Las delegaciones de Estados Unidos e Irán completaron dos rondas de negociaciones en el Hotel Serena de Islamabad, en un diálogo mediado por Pakistán que busca convertir el frágil alto el fuego de dos semanas en un acuerdo de paz definitivo. La guerra regional se desató el pasado 28 de enero tras la muerte del ex líder supremo iraní, Ali Khamenei.
La televisión estatal iraní y fuentes de la Casa Blanca confirmaron que las conversaciones entraron en una “fase técnica”. Expertos de ambos bandos intercambian textos legales y jurídicos para estructurar un tratado que trascienda el simple cese de hostilidades.

Un alto funcionario estadounidense informó que las conversaciones trilaterales continúan cara a cara.
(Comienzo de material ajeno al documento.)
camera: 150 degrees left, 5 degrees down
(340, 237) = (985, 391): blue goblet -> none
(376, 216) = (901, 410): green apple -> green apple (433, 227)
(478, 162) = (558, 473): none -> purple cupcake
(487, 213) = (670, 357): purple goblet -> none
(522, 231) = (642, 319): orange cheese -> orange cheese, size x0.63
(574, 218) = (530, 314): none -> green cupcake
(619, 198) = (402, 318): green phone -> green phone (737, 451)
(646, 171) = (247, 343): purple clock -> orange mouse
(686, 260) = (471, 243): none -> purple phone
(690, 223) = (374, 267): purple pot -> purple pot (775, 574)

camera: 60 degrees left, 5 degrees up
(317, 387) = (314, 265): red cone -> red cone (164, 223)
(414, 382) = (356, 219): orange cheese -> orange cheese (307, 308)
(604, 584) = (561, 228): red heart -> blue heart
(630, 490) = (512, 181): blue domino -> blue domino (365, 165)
La prensa persa, a través de las agencias Fars y Tasnim, reportó que una tercera ronda de diálogo se celebraría durante la noche del sábado o en la jornada del domingo.
Washington exige la desnuclearización total de Irán como condición innegociable
A pesar del ambiente calificado como “cordial” por diplomáticos pakistaníes, las exigencias de Washington generaron fricciones inmediatas. Medios estatales iraníes denunciaron que la delegación estadounidense está realizando “exigencias excesivas” sobre la soberanía y el tránsito en el estrecho de Ormuz.
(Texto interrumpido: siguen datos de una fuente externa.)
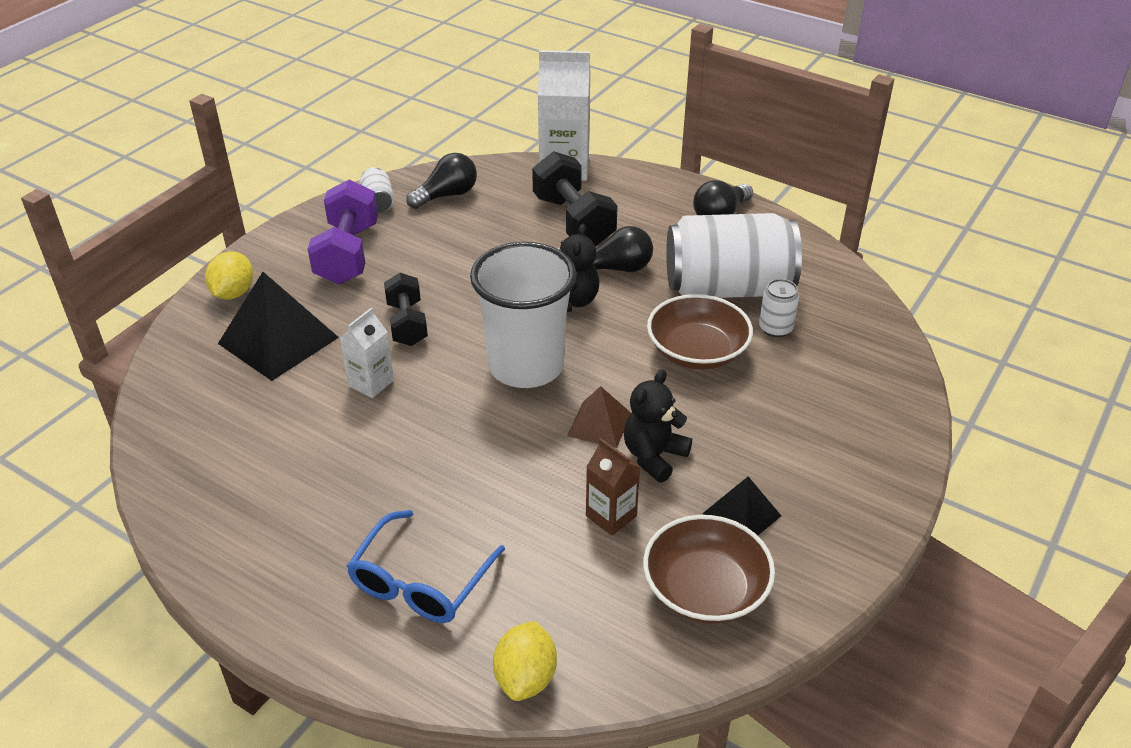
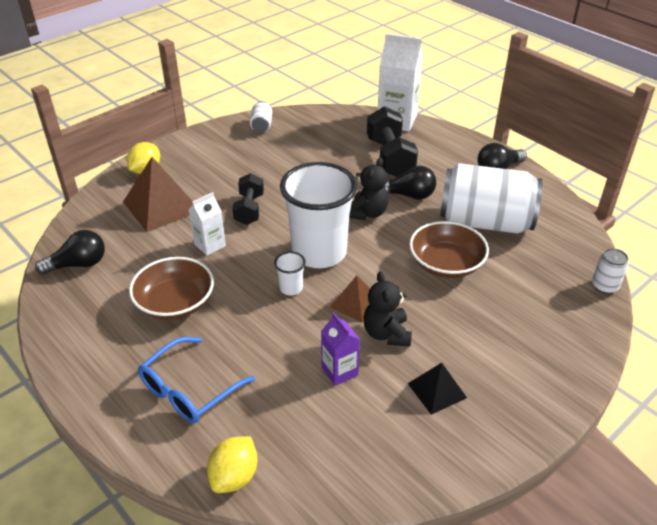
camera: 15 degrees right, 0 degrees up
(278, 340) = (162, 206): black pyramid -> brown pyramid
(348, 254) = (229, 156): purple dumbbell -> none
(447, 195) = (309, 128): black light bulb -> black light bulb (78, 264)
(506, 421) = (291, 288): none -> white cup
(611, 516) = (339, 371): brown carton -> purple carton
(654, 456) = (386, 334): black teddy bear -> black teddy bear turned 60 degrees counterclockwise
(705, 589) = (389, 441): brown bowl -> brown bowl (175, 302)
(775, 328) = (511, 257): white can -> white can (604, 286)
El presidente Donald Trump delimitó con claridad el objetivo de la cumbre. “Un buen acuerdo contemplaría que Irán no tenga un arma nuclear. Es el primer objetivo. No pueden tener armas nucleares, es el 99% de lo que buscamos”, declaró el mandatario. La desnuclearización total es la condición innegociable de su administración.
Por su parte, el primer ministro israelí, Benjamin Netanyahu, lanzó un mensaje de contundencia militar desde Jerusalén. Afirmó que Israel logró la destrucción del programa nuclear y de misiles de Irán gracias a los ataques coordinados con Estados Unidos.
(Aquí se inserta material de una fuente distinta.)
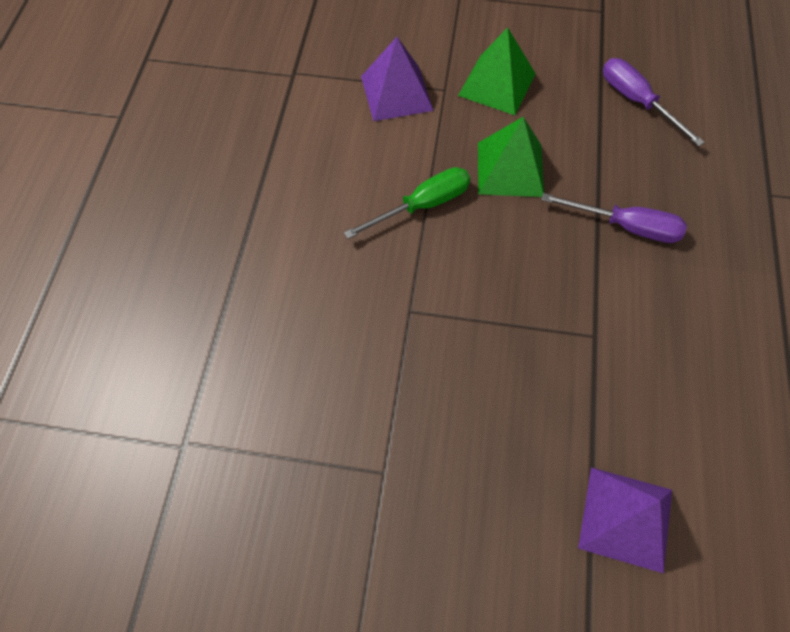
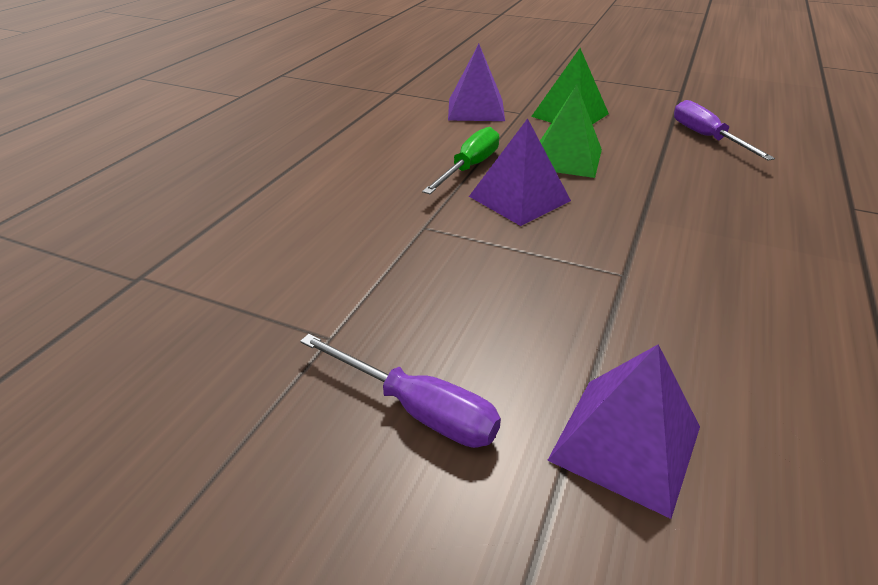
camera: 15 degrees right, 25 degrees down
(422, 205) = (469, 167): green screwdriver -> green screwdriver turned 45 degrees counterclockwise
(483, 247) = (519, 198): none -> purple pyramid
(626, 226) = (679, 206): purple screwdriver -> purple screwdriver (417, 409)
Pakistán actúa como puente de confianza entre ambas potencias
Hina Rabbani Khar, exministra de Asuntos Exteriores de Pakistán, señaló que el papel de Islamabad es el de un “puente de confianza”. Sin embargo, advirtió que la liberación de los activos iraníes bloqueados y el cese al fuego en la frontera sur del Líbano son condiciones que Teherán no abandonará fácilmente.
Richard Haass, presidente emérito del Council on Foreign Relations, sostuvo que la “fase técnica” busca que Irán acepte un sistema de inspección intrusivo. Ese mecanismo impediría cualquier intento de reconstrucción nuclear, algo que la agencia Fars ya califica como una “exigencia inaceptable” por parte de Washington.
Netanyahu también fue contundente. “Querían estrangularnos, y ahora somos nosotros quienes los estrangulamos. Ahora luchan por su supervivencia”, sentenció el primer ministro ante la prensa local, en referencia al momento de mayor debilidad del régimen islámico desde 1979.